Does any of this sound familiar? If it does, then cognitive behavioural therapy (CBT) could help you. CBT helps you to develop practical ways to manage some of the symptoms of the menopause, and has been shown to help reduce the impact of these symptoms for at least 6 months*. It is recommended by the National Institute for Health and Care Excellence as a treatment option**. CBT looks at how your thoughts, emotions and behaviours impact on each other and how this affects the severity of your symptoms. CBT can be delivered to individuals at the clinic, or to small groups (usually around 6 people), in sessions which last about 1 and a half hours on a weekly basis for 6 weeks via Let's Talk Menopause.

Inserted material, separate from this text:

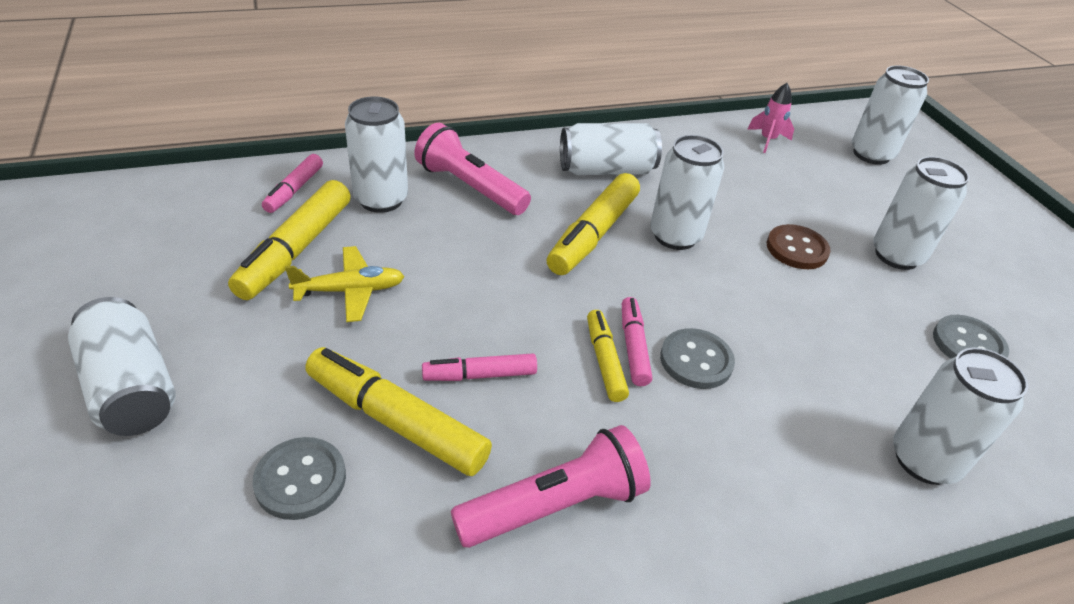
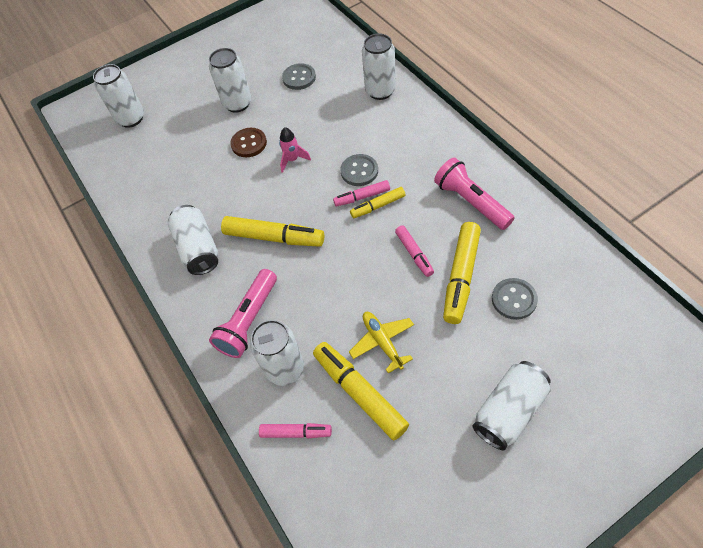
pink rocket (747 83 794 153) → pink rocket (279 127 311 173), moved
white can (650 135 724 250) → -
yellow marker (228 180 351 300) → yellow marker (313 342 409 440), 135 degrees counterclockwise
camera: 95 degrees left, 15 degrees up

Bespoke sessions for specific groups – such as women who are experiencing menopausal symptoms as a result of treatments for breast cancer – are available. Sessions can be face to face or virtual. Please get in touch if you are interested in taking part in a CBT course.
* Mann E et al MENOS1 trial. Lancet Oncology 2012 13 (3),309-318; Ayers B et al MENOS2 trial. Menopause 2012, 19 (7), 749-759; Duijts SFA et al EVA trial. J Clinical Oncology2012, 30 (33), 4124-4133.
** National Institute for Health and Care Excellence, Menopause: diagnosis and management, Nov 2015.